The crucial global conference on the climate crisis was set to happen in Scotland last year, but had to be pushed back to November 2021 because of the coronavirus pandemic.
The 18-year-old Swedish activist told the BBC the event should be delayed until global Covid vaccination rates have risen.
Ms Thunberg said that she does not plan to attend the summit, suggesting that holding the event before the vaccine was shared more widely around the world would not allow enough people to take part.
“This [conference] needs to happen in the right way,” she said. “Of course, the best thing to do would be to get everyone vaccinated as soon as possible so that everyone could take part on the same terms.”
Any further delay to COP26 would have to be agree between the United Nations, the UK and Scottish governments.
Downing Street has insisted it is still planning for the conference to go ahead, in person, this November. “We are not looking to postpone the summit,” a No 10 spokesperson said last week.

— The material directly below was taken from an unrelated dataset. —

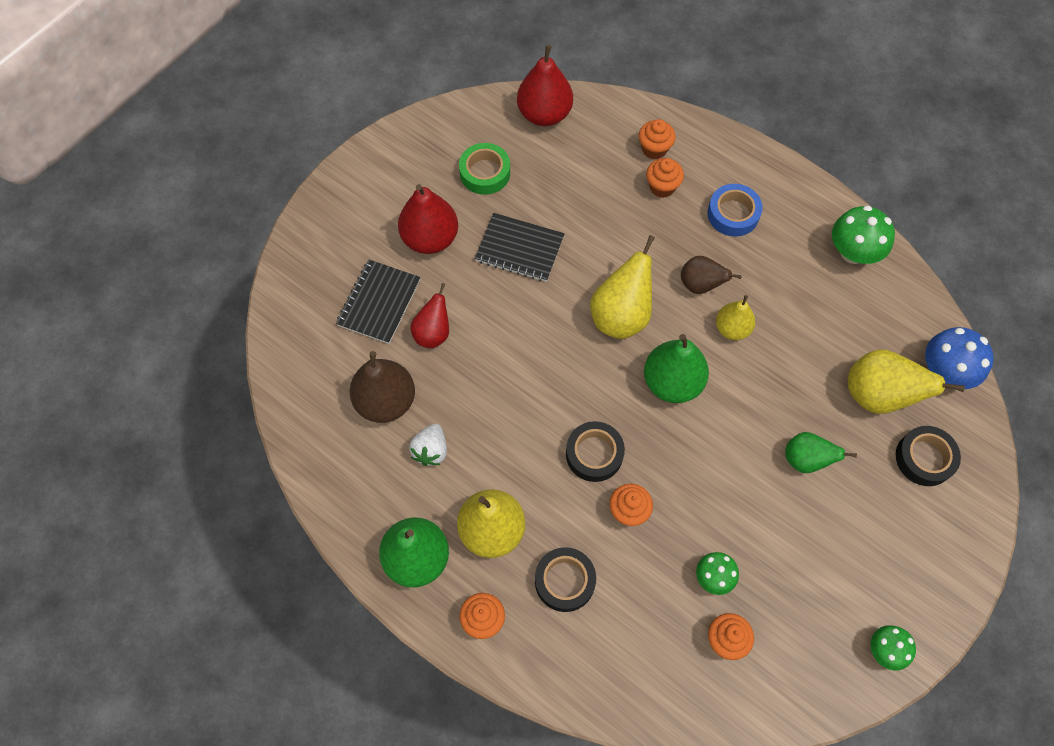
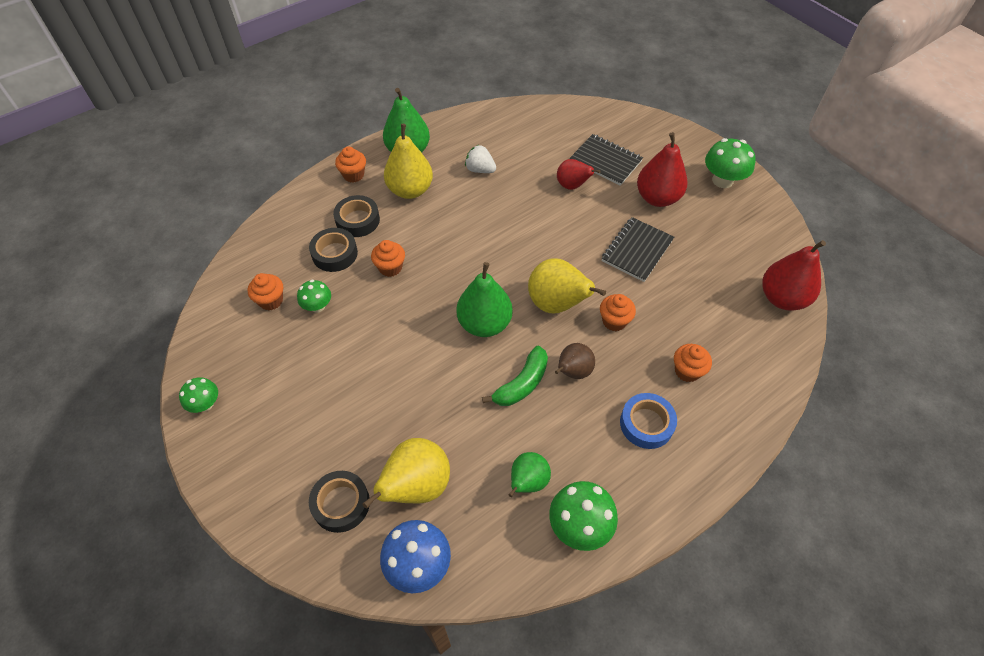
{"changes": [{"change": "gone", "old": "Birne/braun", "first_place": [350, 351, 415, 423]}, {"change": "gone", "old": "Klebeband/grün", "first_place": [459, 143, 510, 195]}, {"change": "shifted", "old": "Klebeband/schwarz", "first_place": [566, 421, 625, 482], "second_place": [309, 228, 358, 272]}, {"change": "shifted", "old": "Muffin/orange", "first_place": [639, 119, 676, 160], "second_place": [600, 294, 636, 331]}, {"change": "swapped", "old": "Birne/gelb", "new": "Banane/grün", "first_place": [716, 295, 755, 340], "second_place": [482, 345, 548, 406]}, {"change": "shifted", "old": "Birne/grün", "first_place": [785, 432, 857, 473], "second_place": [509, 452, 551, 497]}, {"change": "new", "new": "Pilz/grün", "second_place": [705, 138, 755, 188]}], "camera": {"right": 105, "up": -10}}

Activists united over the urgent need to address the climate crisis have been divided over whether the summit should go ahead, if it means an online-only event.
Jonathan Bartley, the UK Green Party’s co-leader, said: “We have already left it 30 years too late to take urgent global action and we cannot allow the vital UN Cop26 to be delayed again.”
He urged ministers to ensure the talks can go ahead, “even if that means a limited number of personal meetings, with good ventilation and social distancing, combined with online meetings”.
But others are worried that a digital divide between developed and underdeveloped countries may hinder the outcomes of talks if held virtually.
Rachel Kennerley, climate campaigner at Friends of the Earth, says: “The UN climate talks need to be fully inclusive, with equal access for all nations and civil society.”
“Online participation has already proved difficult for participants from the poorest countries in the world, who have been marginalised, and digital negotiations would lack transparency.”
If the event does go ahead in November, it would be the first UN summit not attended by Ms Thunberg since she kickstarted the global School Strike for Climate protest movement almost three years ago.
Speaking ahead of the airing of BBC series Greta Thunberg: A Year To Change The World, the teenager said the only way forward on the climate is to “treat the crisis like a crisis”.
She also accused Donald Trump and other global leaders of engaging in personal attacks against her in an attempt to shift the focus away from the reality of the climate crisis.
Ms Thunberg said she had found it “hilarious” when the former US president and other politicians had criticised her activism.
“It is very hilarious when they write and say these kinds of things,” she told ITV’s Good Morning Britain. “It’s a very clear sign that they are seeing the climate movement as threats, and rather than speaking about the climate crisis itself, they try to shift the subject to someone like me.”